На постели была разложена чистая белая рубаха – переодеться боярину, поднявшись от сна. Он крикнул слугу, велел унести рубаху, подать другую, красного шелка. Воротник у этой рубахи был весь жемчужный. Жемчуг обыкновенный молочный, а застежка у горла – из жемчужин редчайшей красоты и ценности, розовых и черных. "И все-то это в единый цвет окрасится, думал князь, поглядывая на жемчуга. – Хорошо, – думал он, – если с одного удара дело кончится. А сколько раз бывало – рубят, рубят, а голова все на плахе лежит, злополучная, со стороны глядеть – и то страдание". Он достал из ларца серебряное зеркало и долго смотрел на свою седую голову с плешью на темени.

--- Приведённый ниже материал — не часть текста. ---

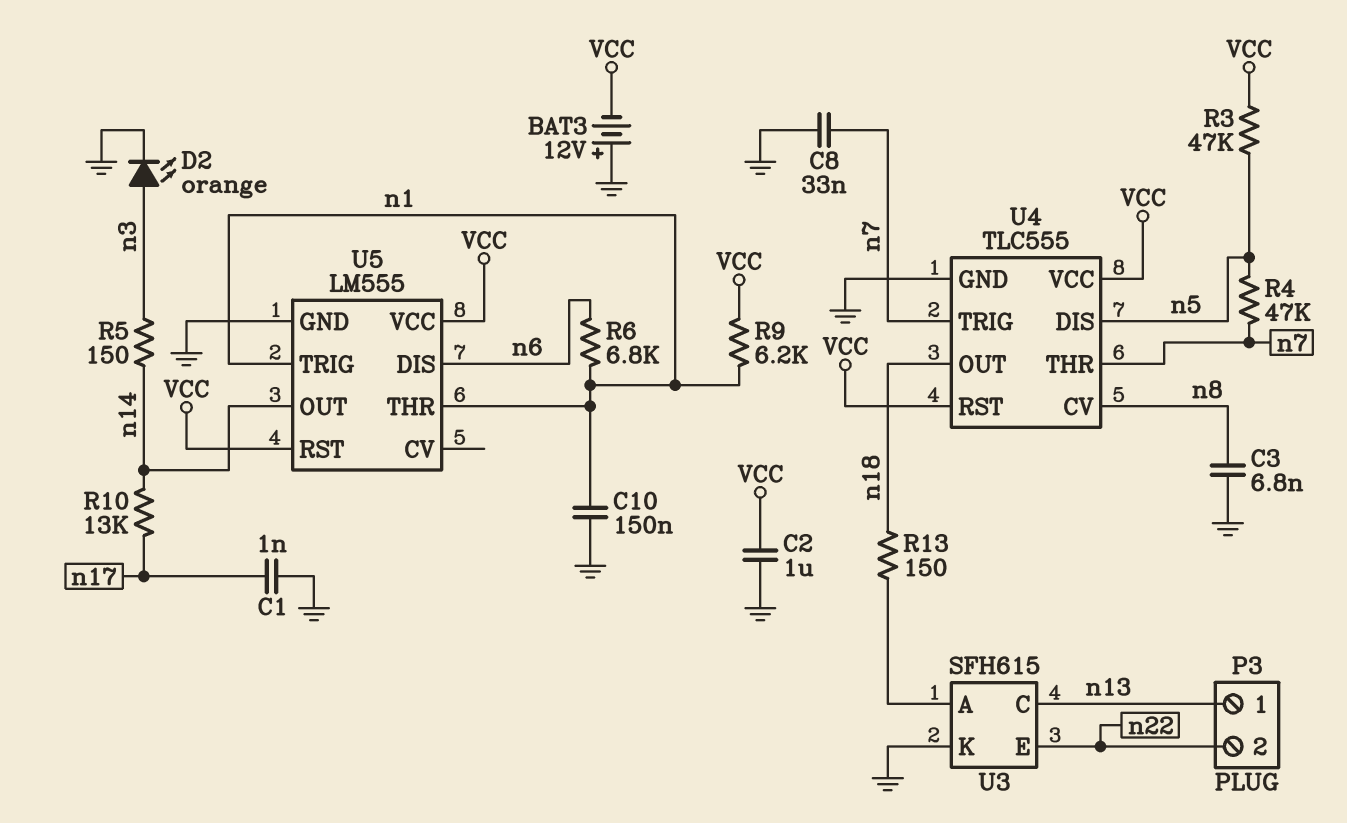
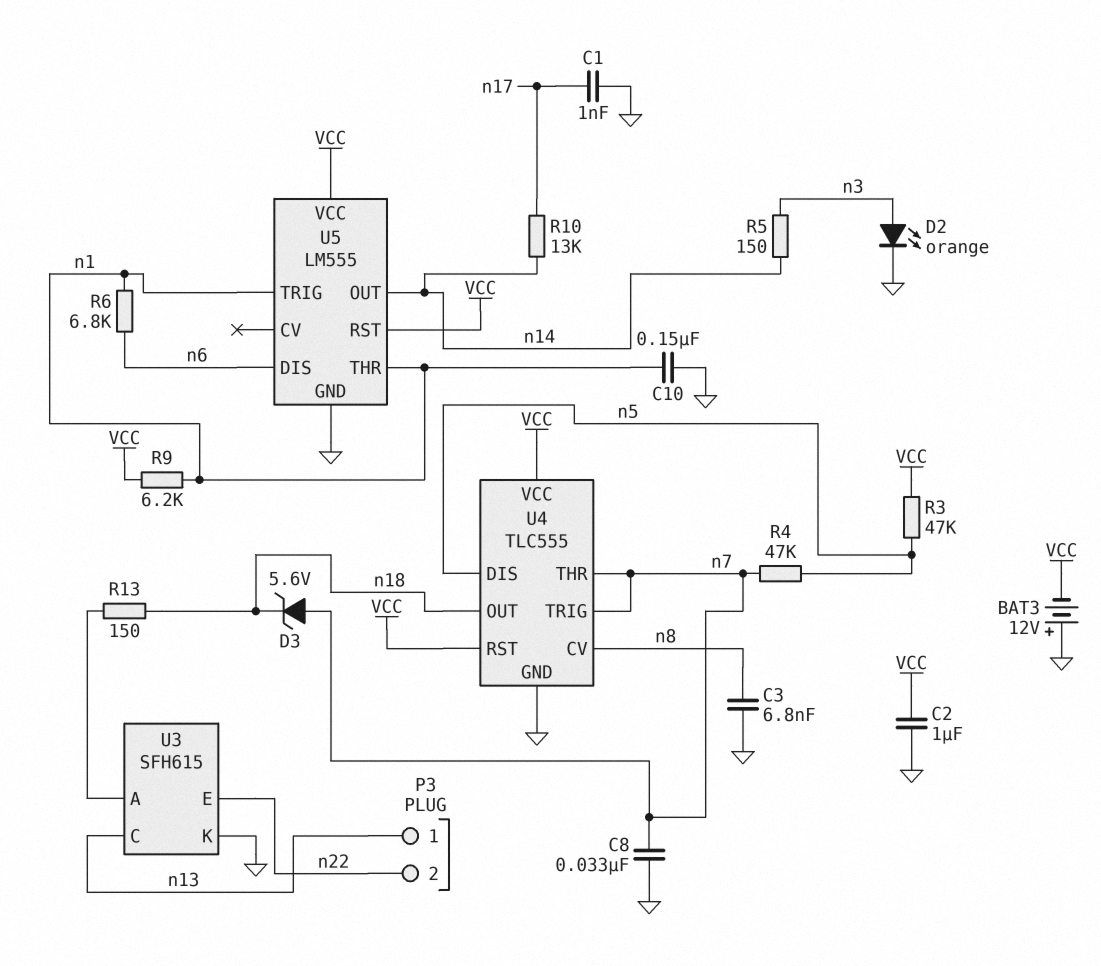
D3: none -> zener 5.6V (A n7, K n18)

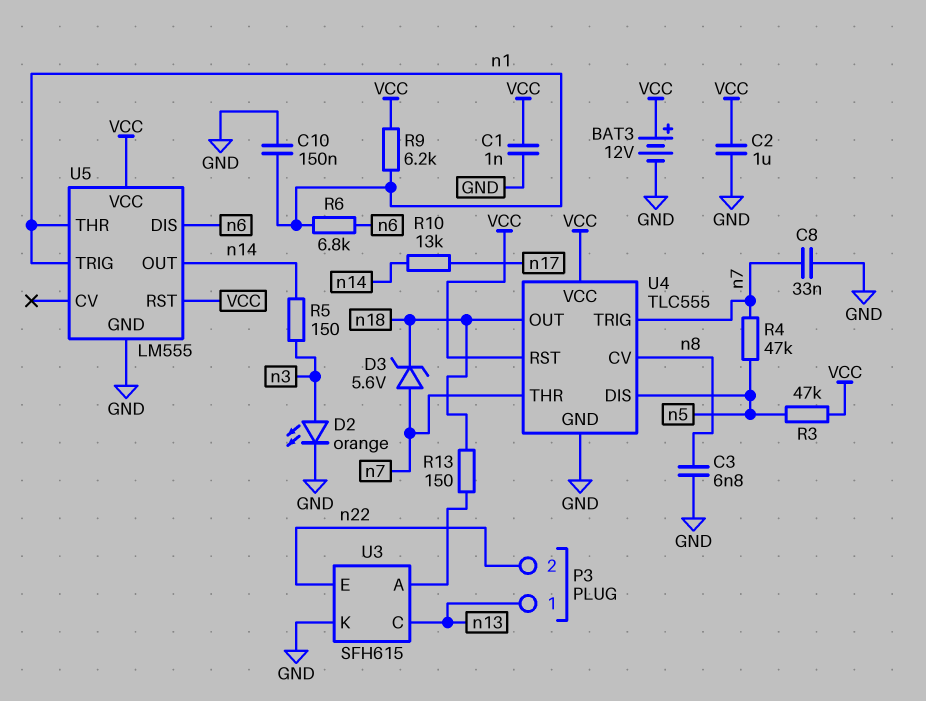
BAT3: 12V (plus GND, minus VCC) -> 12V (plus VCC, minus GND)
C1: 1nF (GND, n17) -> 1nF (GND, VCC)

Вот и лгали те, другие, и наживались на голоде, и воровали всяко, но по крайности все женатые были, взысканные потомством. А вот Василию Шуйскому и жениться запретили. Борис запретил, окаянный детоубийца. Ирод.
Потому что боялись Шуйских и не хотели умножения их рода, потому что где-то в божьих книгах записано, предначертано, что Шуйским – только горести, а радости другим. Так и дожил Василий Иванович до нынешнего смертного дня, не вкусив законнейшей утехи, которая с Адама дарована человекам.
В окошко сквозь пластинки розовой и желтой слюды виден был Василий Блаженный и лобное место. Вон туда на помост взволокут князя Шуйского не далее как сегодня, двадцать шестого июня, взволокут и поставят. Кругом будут лица, лица, лица. Глаза, глаза, глаза. Глазастыми лицами с раззявленными в предвкушении забавы ртами вымощена площадь. С ночи, поди, стоят, дожидаются отрадного: как станет знаменитый князь Шуйский, Рюрикович, на колени перед своей смертью и перед ними всеми – Ваньками, Петрухами, Прошками. Как, поигрывая топором, пройдется взад-вперед палач в красной рубашке. И взовьется, взлетит топор, и – о радость Ванькам и Петрухам – грянет на княжескую шею.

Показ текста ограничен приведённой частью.